Columns > Published on May 24th, 2018

Project Redlight: Part 2

You can read part 1 HERE

“It’s probably your fault.”
Good Ass Kicking

So, like I was saying last time in Part 1, I entered Project Greenlight, and I lost. Even worse, a truly wretched movie called The Battle of Shaker Heights won. I know this because I got a lot of emails from Project Greenlight urging me to see it once the contest was over. This is the movie that introduced the world to Shia LaBeouf, by the way, something my friends blamed me for for years. But I kind of love the guy now, as he’s definitely in an interesting mid-career psychotic phase, which was a welcome switch from the plagiarism phase, which I honestly think was a result of him reading all those Project Greenlight scripts like I did and noticing all the "tributes" and recycled ideas and plots and showdowns (not that I wasn’t guilty, too, as Brickhouse had a scene ripping off the climax of Falling Down, but I swear I'd been wanting to use squirt guns in a gunfight for years.
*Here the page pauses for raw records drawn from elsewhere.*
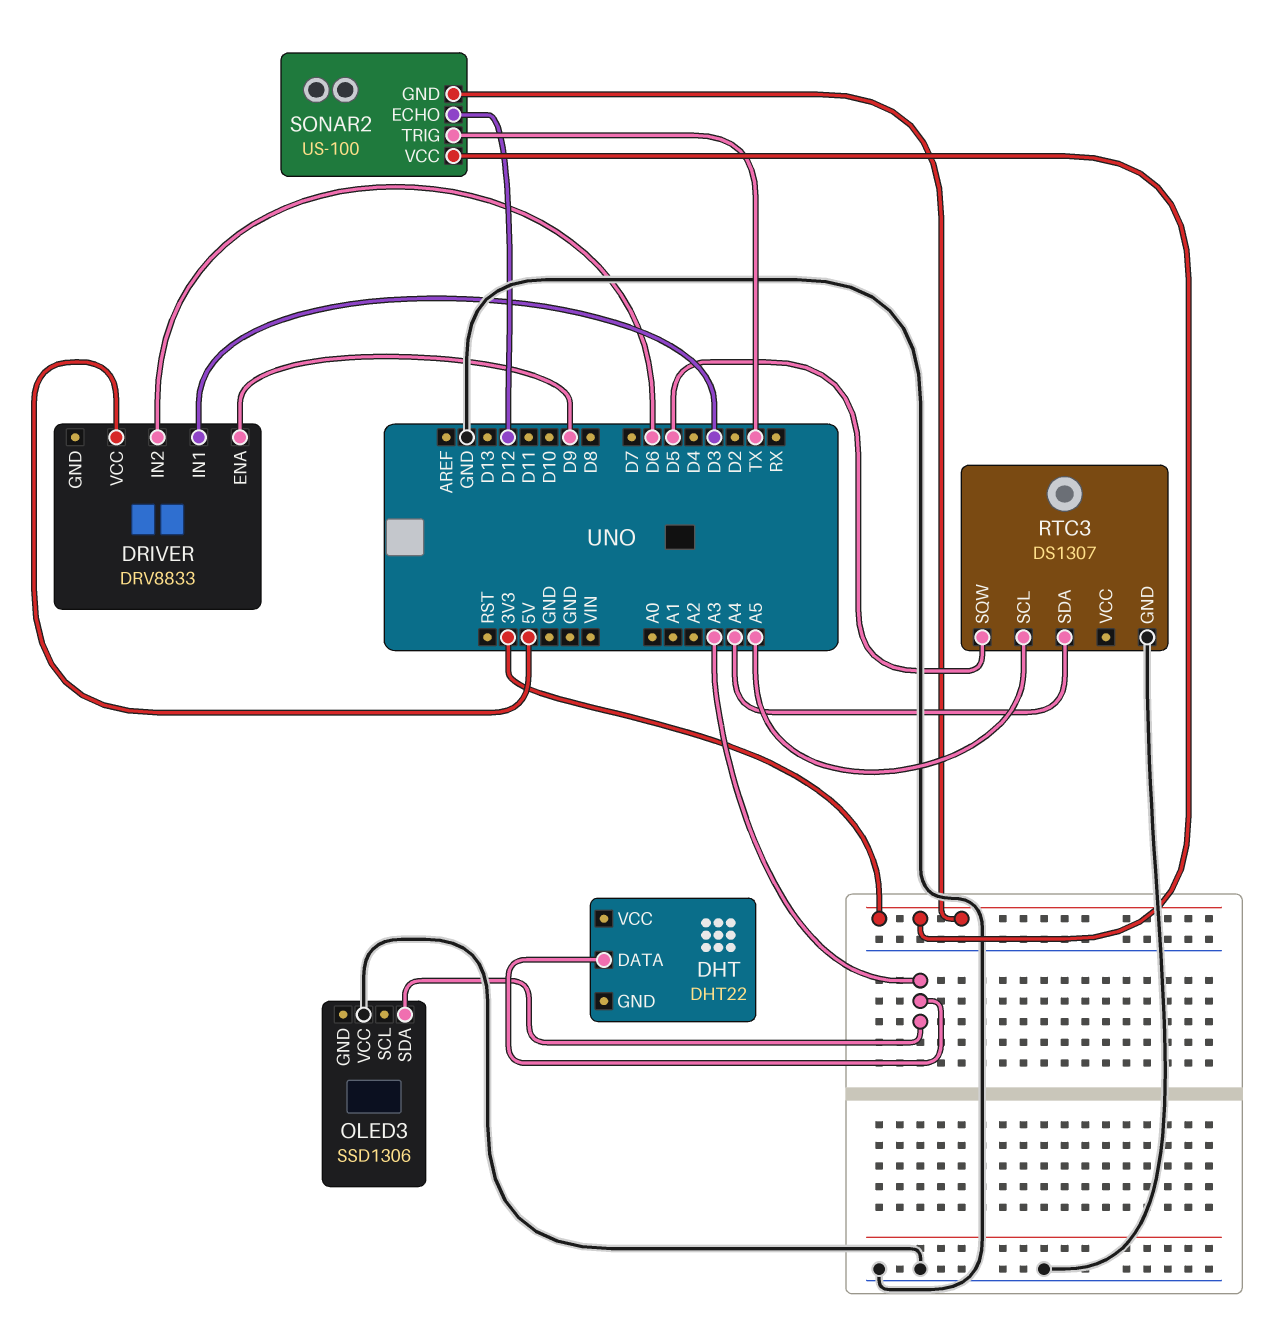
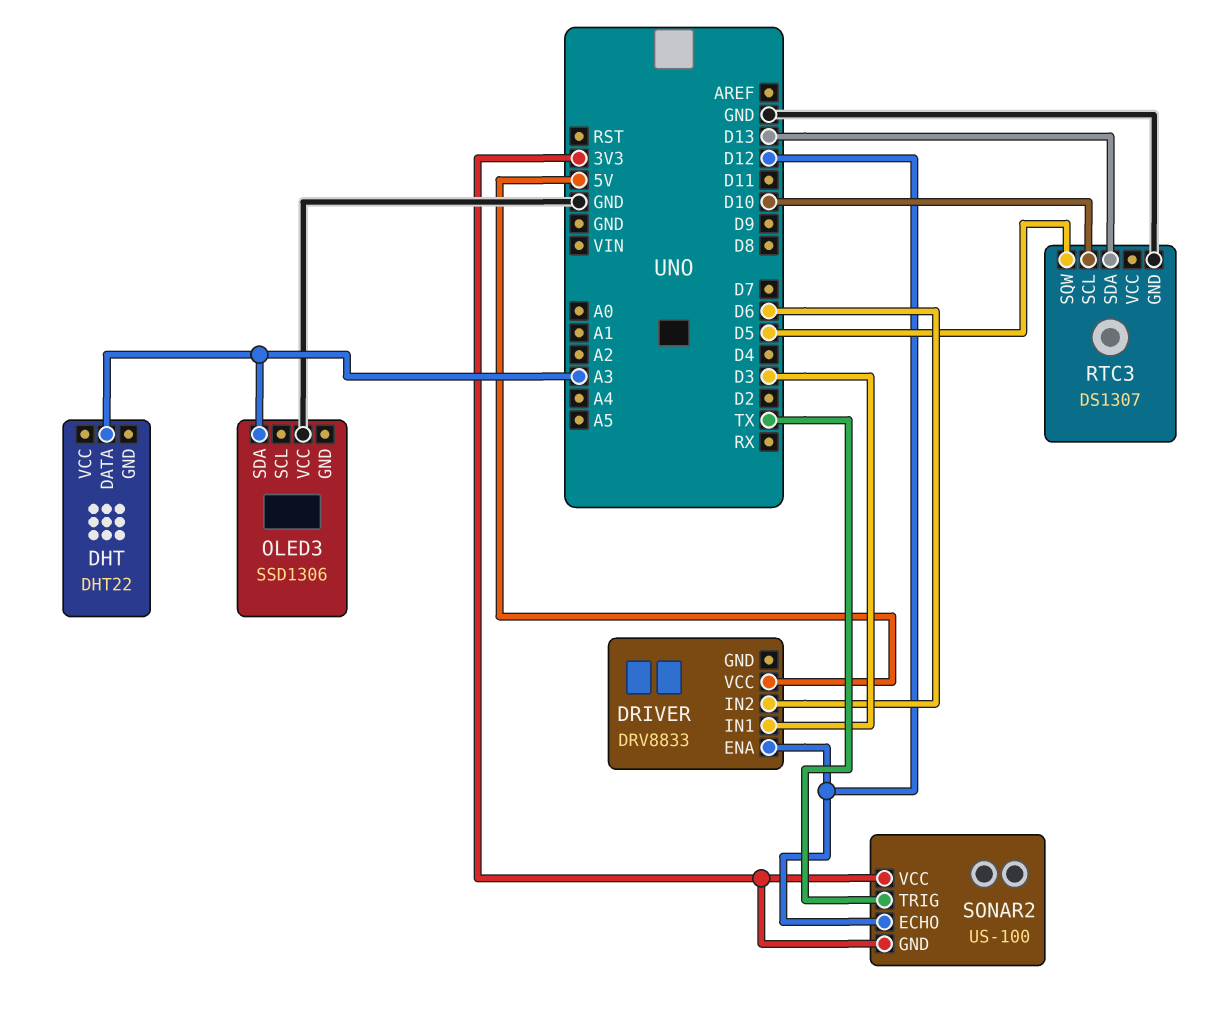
DRIVER pin ENA: D9 -> D12
RTC3 pin SCL: A5 -> D10
RTC3 pin SDA: A4 -> D13

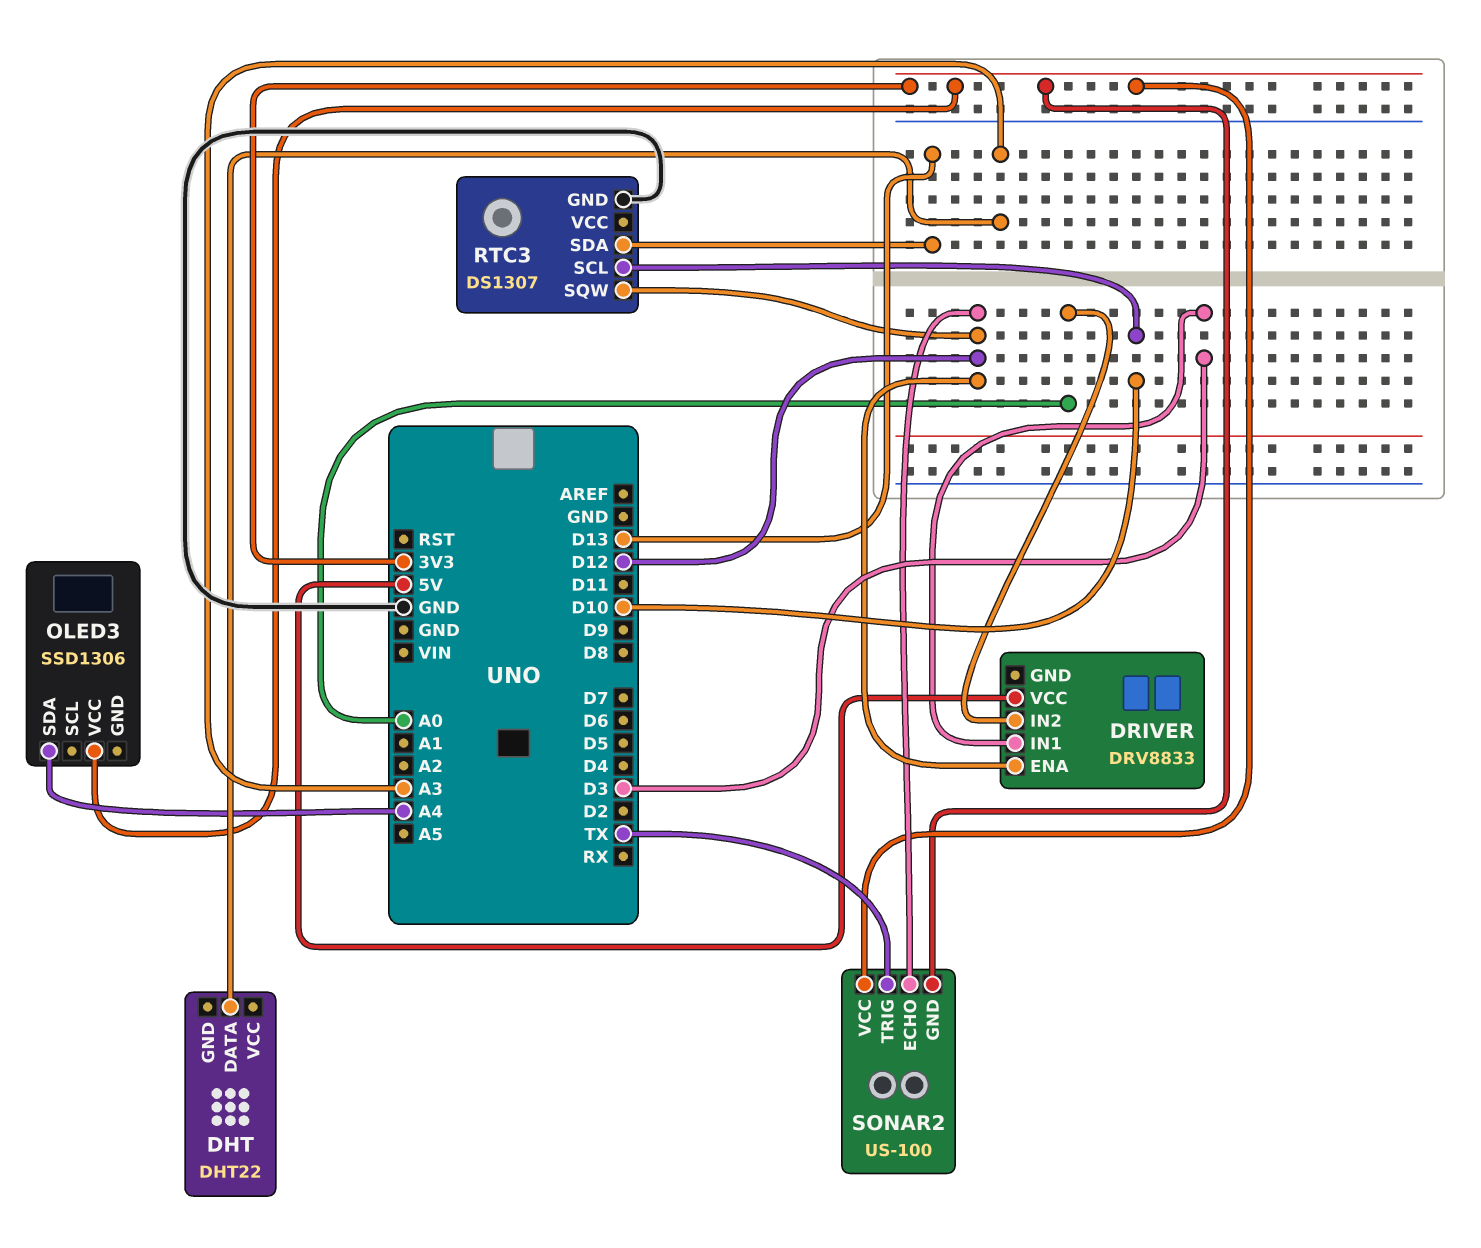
DRIVER pin IN2: D6 -> A0
OLED3 pin SDA: A3 -> A4
OLED3 pin VCC: GND -> 3V3
RTC3 pin SQW: D5 -> D12

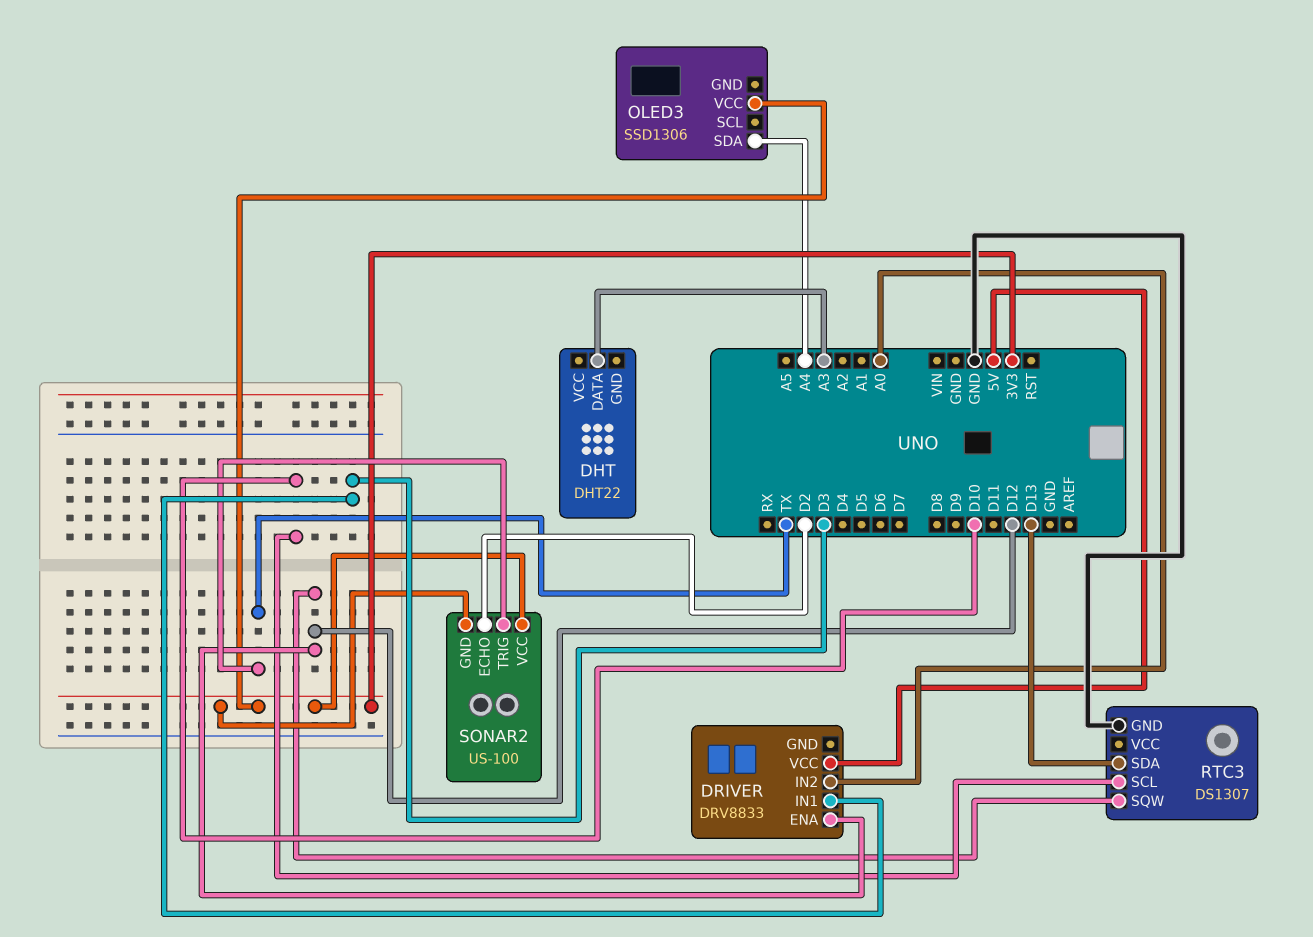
SONAR2 pin ECHO: D12 -> D2

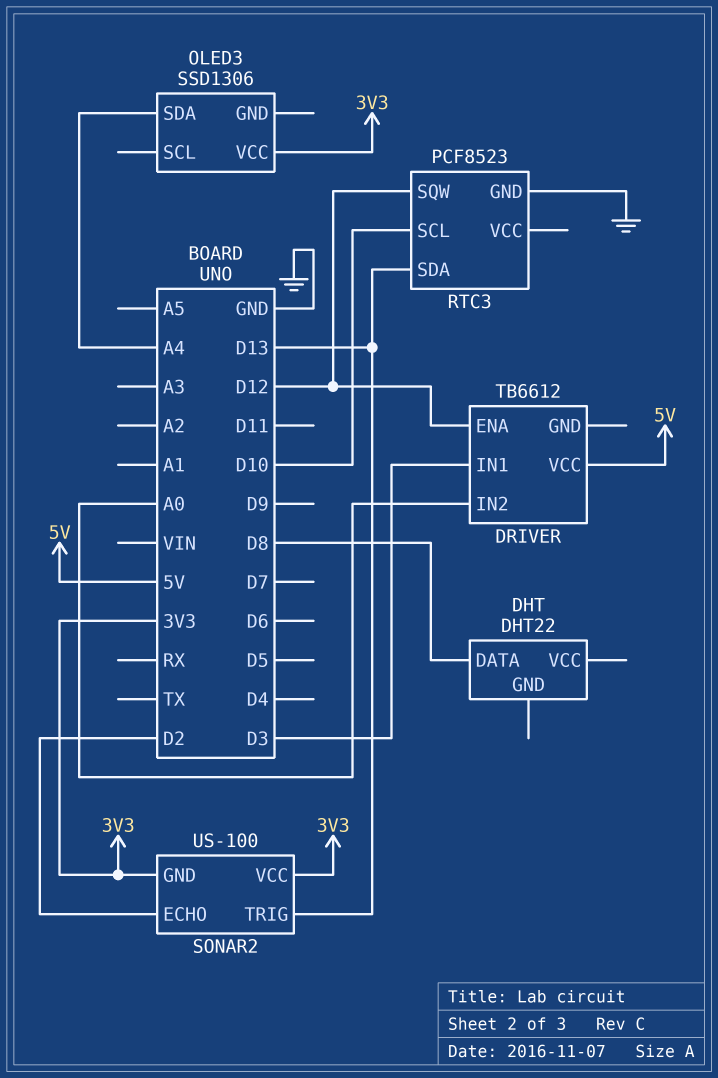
DHT pin DATA: A3 -> D8
DRIVER: DRV8833 -> TB6612
RTC3: DS1307 -> PCF8523
SONAR2 pin TRIG: TX -> D13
In a real gunfight, I mean). 

But when you watch The Battle of Shaker Heights (kind of a YA Vietnam thing), and you realize what an obvious and humorless waffle cone it is, you start to understand that these sorts of movies are chosen for a reason.

One, because it was perceived as harmless and easy money and a shortcut to thinking (except for the excellent Feast season!), which makes some sense when you look at the Hollywood behemoths Damon and Affleck made since they hit it big in the indies. Is anyone’s heart in the indies on purpose? In this way, it resembles the writing world, but only at first. Indie filmmakers seem to move up or perish. But this seemed like another contradiction – the whole point of the contest shouldn’t be an exercise in finding a “Hollywood” film. It should be a ridiculous roll of the dice, like the first Rocky giving anyone a chance to fight the champ (even if it just happened to be the same guy who wrote the script), which has always been more of a first-writer triumph than a cinematic triumph. Give a random crazy person a shot at the title, right? It’ll be a mess but at least it’ll be interesting. Maybe this is why the mysteriously vanishing Feast season worked so well? Because of the inherent unruliness of indie horror, as compared to indie humor? Because if it is just an attempt to discover the qualities that make a “Hollywood” movie a success, but still pattern the contest as a sifting through the silt for raw talent instead of cliché, then how can the whole process not be fucked at birth? I know this sounds like I’m bitter, but that’s just because I am. Seriously, you know why it’s called Project Greenlight? Because I’m friggin’ jealous.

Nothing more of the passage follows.